The DHS Program User Forum
Discussions regarding The DHS Program data and results
Home » Data » Dataset use in Stata » Discrepancy between household and household members datasets
Discrepancy between household and household members datasets [message #9678] Thu, 05 May 2016 08:06 Go to next message
mic321 is currently offline  mic321
Messages: 1
Registered: May 2016
Member
Hello,
I think I have found inconsistency in datasets. Specifically the data on maternal education(variable hc62) are inconsistent within household surveys and household member surveys. Let me explain it with example of standard DHS VI from Benin. For instance third member of household 22, cluster 1 in household survey has reported value of maternal education (hc62_3) of 6 years. In household members dataset the value value is the dot. Line number for this observation is 148. According to other variables it is the same person.

This is common within whole dataset. Another example might be third member of household 24 (cluster 49) (in household members survey - line 6964) I might be missing something,however same pattern seems to appear for another coutries as well. I would be very thankful if anyone could explain to me.

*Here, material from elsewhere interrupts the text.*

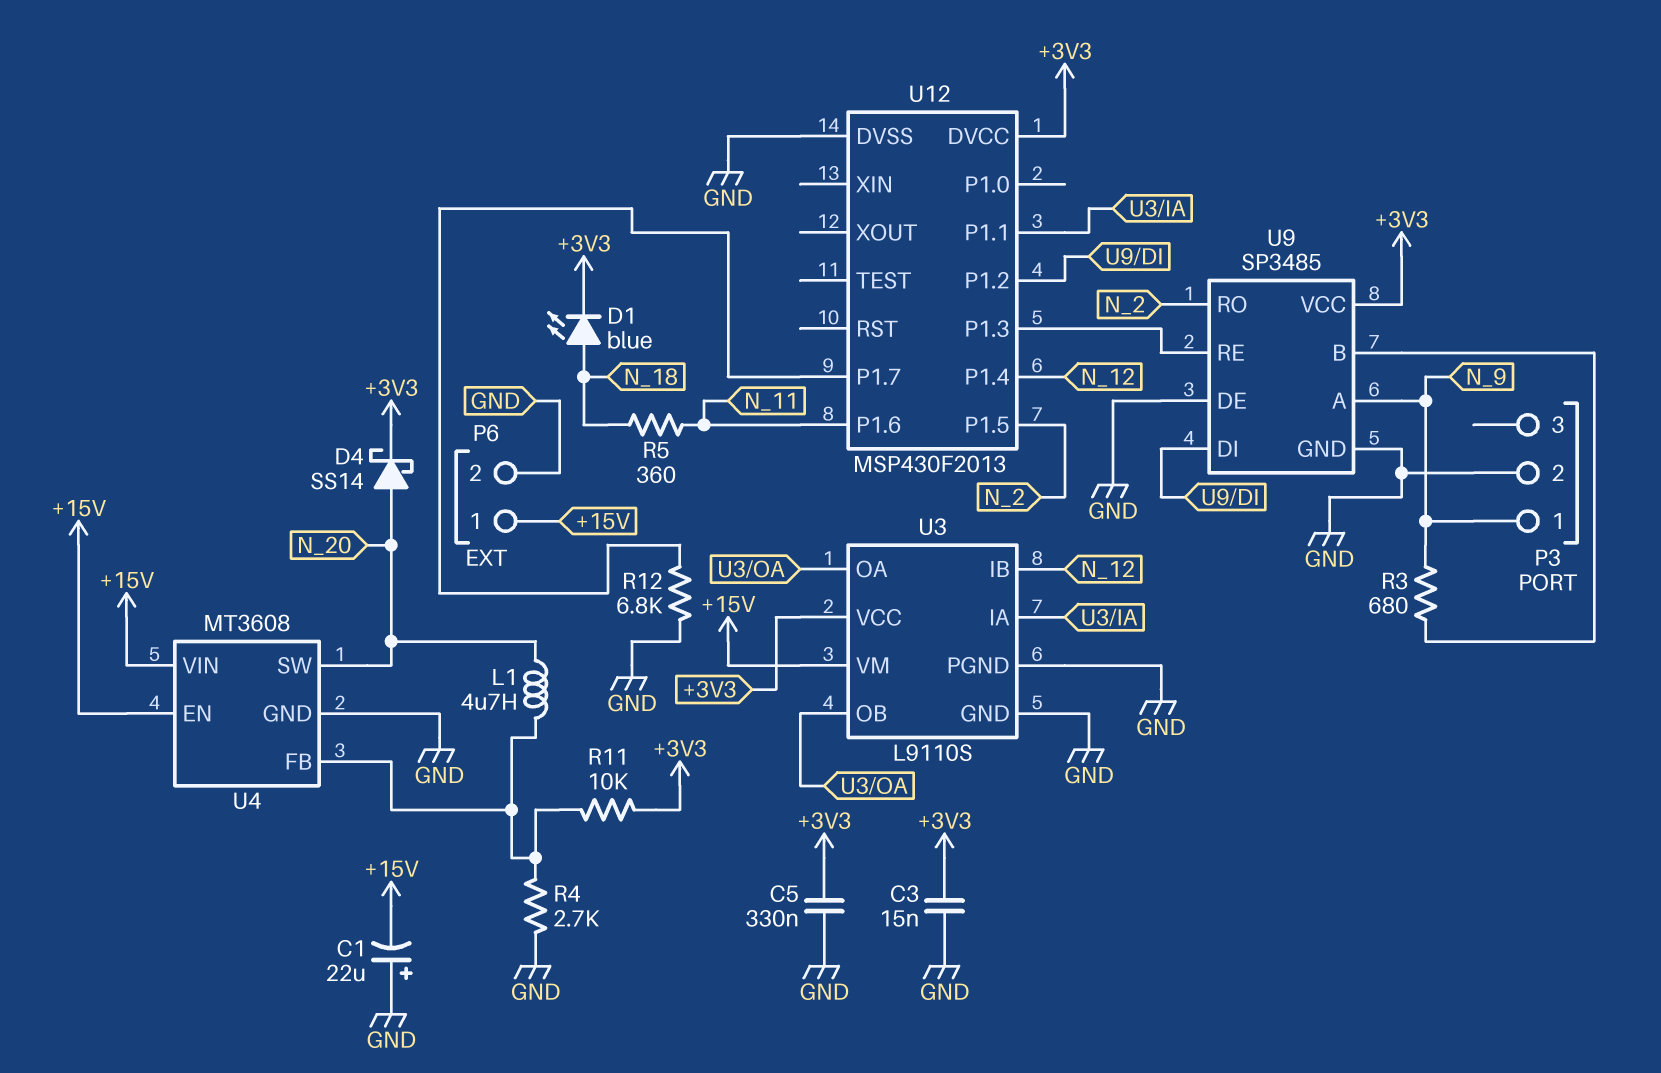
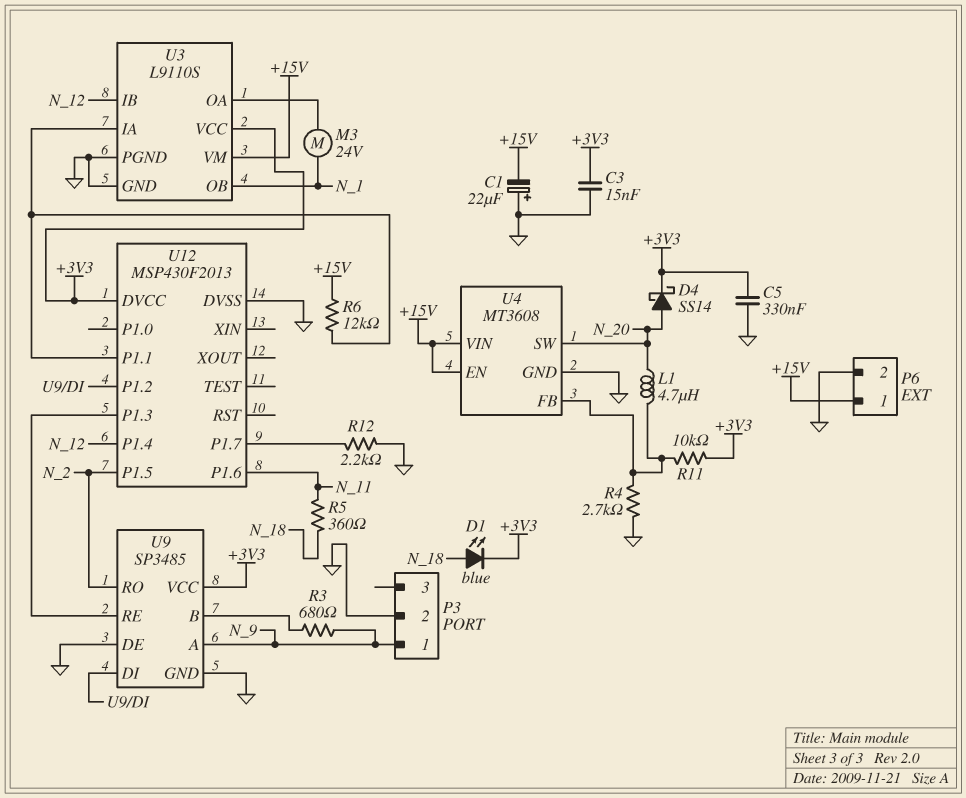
M3: none -> motor 24V (N_1, U3/OA)
R6: none -> 12k (+15V, U3/IA)
R12: 6.8k (GND, U12/P1.7) -> 2.2k (GND, U12/P1.7)
U3 pin OB: U3/OA -> N_1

Thank you in advance for reading and possible even answering.
Re: Discrepancy between household and household members datasets [message #9745 is a reply to message #9678] Thu, 12 May 2016 08:57 Go to previous message
Bridgette-DHS is currently offline  Bridgette-DHS
Messages: 3190
Registered: February 2013
Senior Member
Following is a response from Senior DHS Stata Specialist, Tom Pullum:


I think there are two problems here. The first one is that you may think the line number in the household file is given by hv003. Actually the line number is hvidx. hv003 is the line number of the household respondent. Second, education is years is given in two places. One is for everyone (above a cutoff age) in the household file and it is given as hv107. However, it is also asked in the survey of women. That response is carried over to the PR file as ha67. That variable, not hv107, is used for coding the education level of the mother. Open BJ61IRFL.dta and enter this line: "list hv001 hv002 hv003 hvidx hv101 hv104 hv105 hc62 ha67 hv107 if hv001==1 & hv002==22, table clean". You will get the following, and then you will see that hc62 is correct.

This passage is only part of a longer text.